Mereka menapaki anak tangga satu per satu, merasakan dingin lembab di udara, hingga akhirnya menembus sinar matahari sore terakhir dan pintu Lorong Naga terbuka, menampilkan tanah lapang kecil di ketinggian.
Mata mereka terpaku pada panorama, dimana di satu sisi, lembah hijau merentang hingga lembah kabut, sedangkan di sisi lain, lereng salju tampak mengerucut ke puncak perak. Di tengah lapangan kecil, sisa puing batu membentuk altar setinggi satu hasta, simpan relief naga kecil menghadap timur.
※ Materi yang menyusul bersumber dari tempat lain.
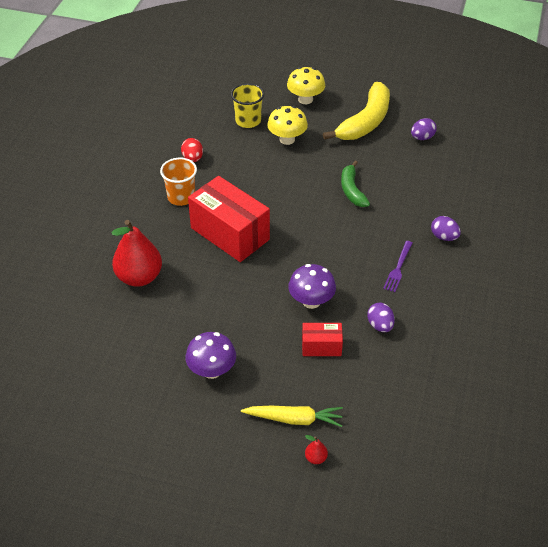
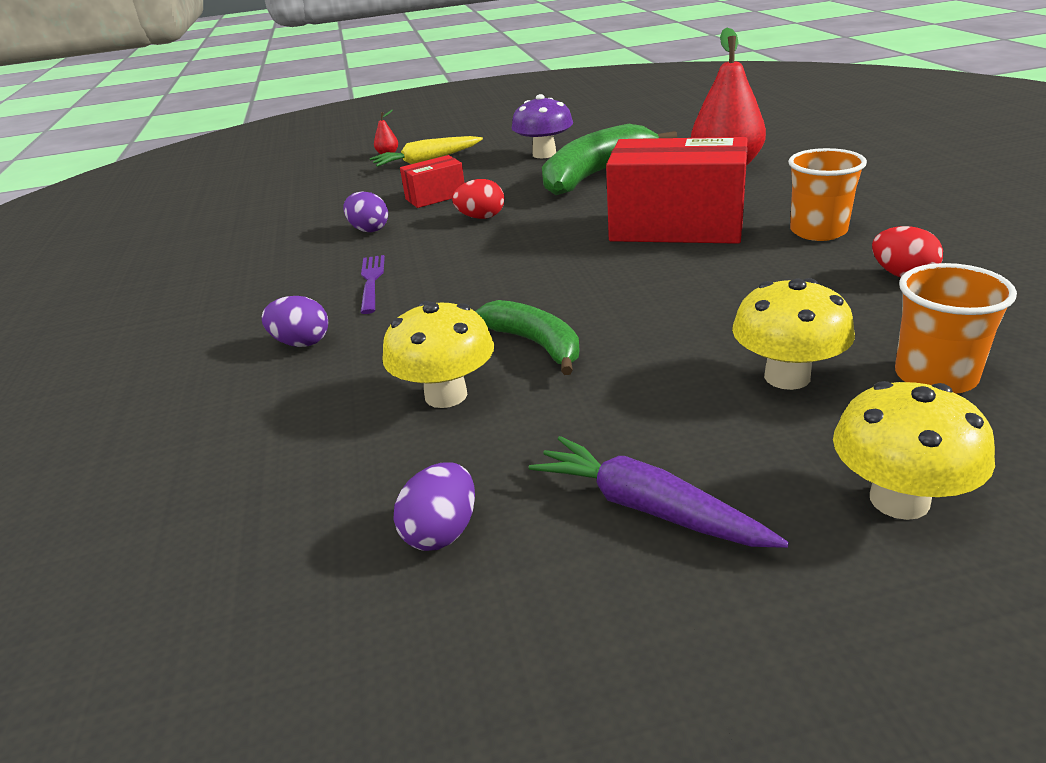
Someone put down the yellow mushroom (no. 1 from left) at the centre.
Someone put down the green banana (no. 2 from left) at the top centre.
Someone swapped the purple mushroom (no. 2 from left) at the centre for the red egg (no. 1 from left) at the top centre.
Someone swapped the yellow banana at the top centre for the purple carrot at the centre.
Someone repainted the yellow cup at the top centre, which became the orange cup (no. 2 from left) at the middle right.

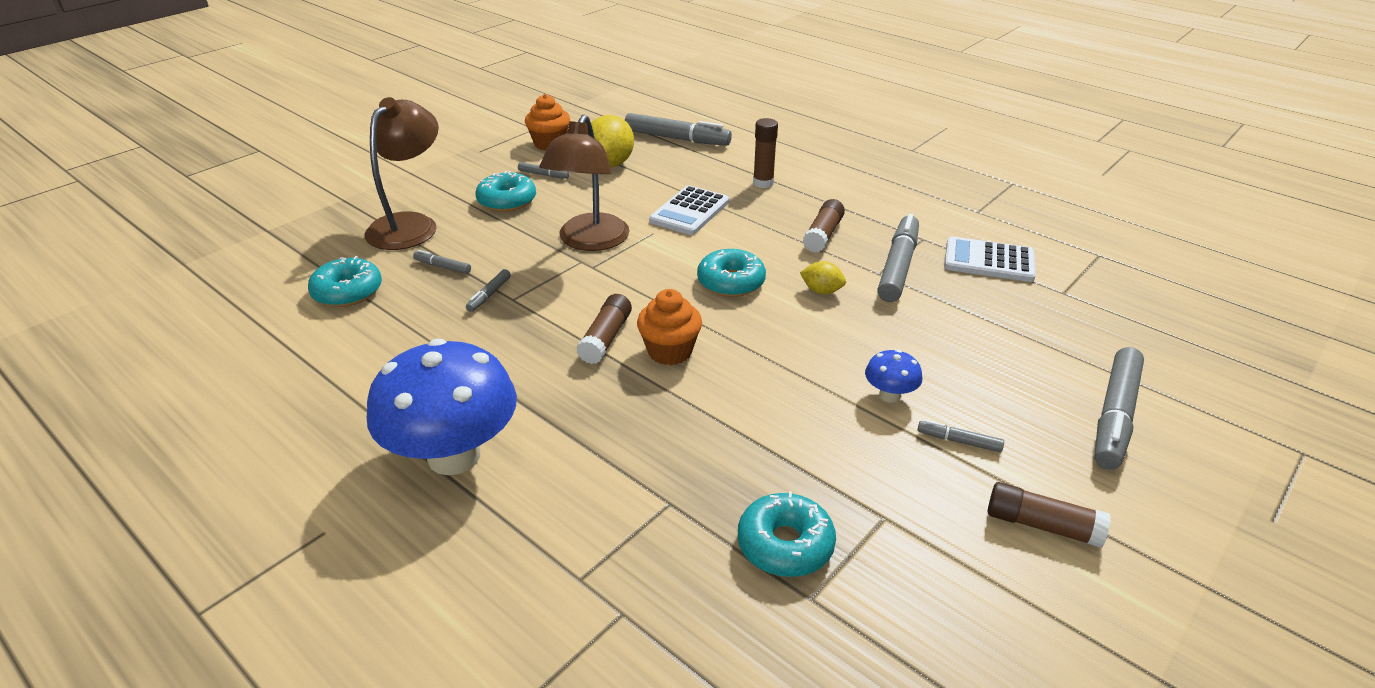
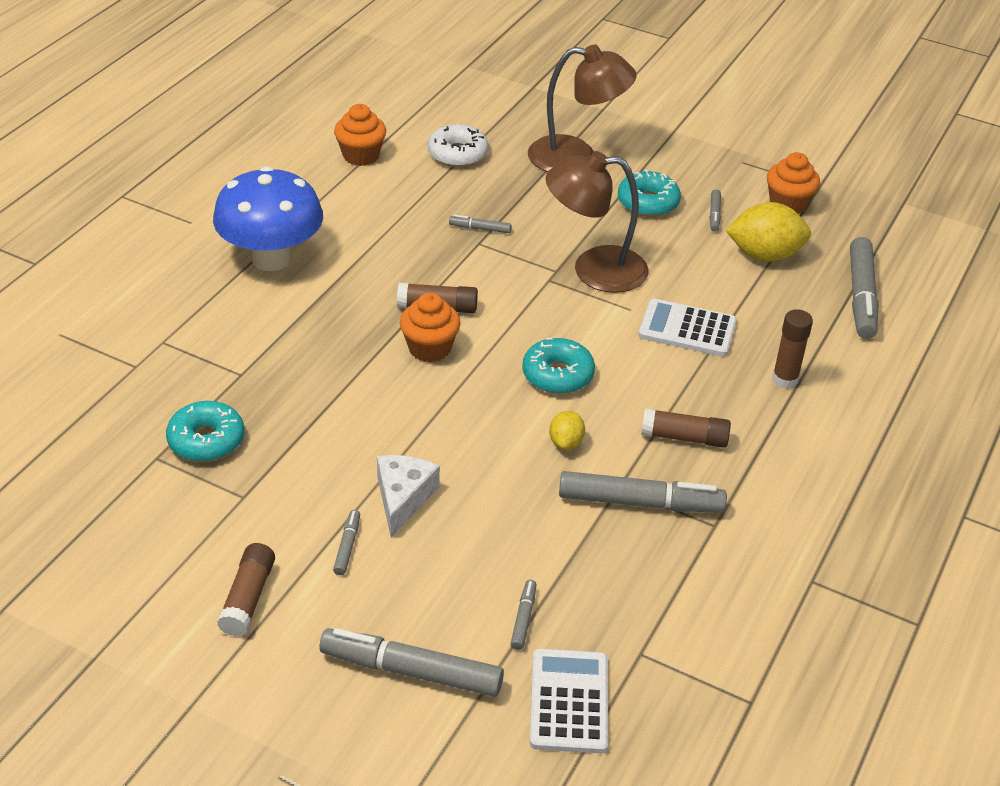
Someone put down the orange cupcake (no. 1 from left) at the top centre.
Someone carried the grey marker (no. 1 from left in the first image) from the middle left to the bottom centre.
Someone carried the white calculator (no. 2 from left in the first image) from the middle right to the bottom centre.
Someone swapped the blue mushroom (no. 2 from left) at the centre for the white cheese at the centre.
Someone repainted the turquoise donut (no. 1 from left) at the middle left, which became the white donut at the top centre.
Lin Hua mengangkat buku catatan. “Pos Bayangan Atas, namanya sesuai bayangan gunung dari sudut ini.” Ia memetakan titik mereka dalam catatan.
Wei Xin meregangkan otot-ototnya yang pegal. “Dingin ini… lebih menggigit.” Ia menarik mantel tebalnya.
Bai Xue menyalurkan aura peraknya, menciptakan perisai hangat di sekeliling rombongan. “Kita tiba di tempat aman untuk beristirahat singkat.”
Setelah udara dingin berhasil ditahan, Nenek Li kembali muncul dengan kendi air embun purnama. “Minumlah ini… dan jika kalian butuh hangat, gunakan permen klinci.” Ia membagi potongan manisan akar klinci.
Liang Feng meneguk air embun, menutup mata merasakan getar dingin mengalir ke dalam, lalu hangat mereda. “Terima kasih, Nenek Li.” Ia menoleh ke relawan: “Sesaat lagi kita masuk Padang Salju, jadi pastikan kalian untuk siapkan persiapan seperti panah penerang, tali pengaman dan hati yang teguh.”
Lin Hua bersemangat. “Aku sudah menulis semua petunjuk sampai pos ini, selanjutnya adalah bab paling menantang.”
Liang Feng memandang puncak perak yang kini lebih dekat, menggetarkan. “Besok fajar… kita tak hanya mencari Hati Bumi, tapi juga menapaki kiprah baru persahabatan kita.”
Bai Xue memancarkan aura peraknya dengan lembut, sebuah isyarat kesiapan bersama.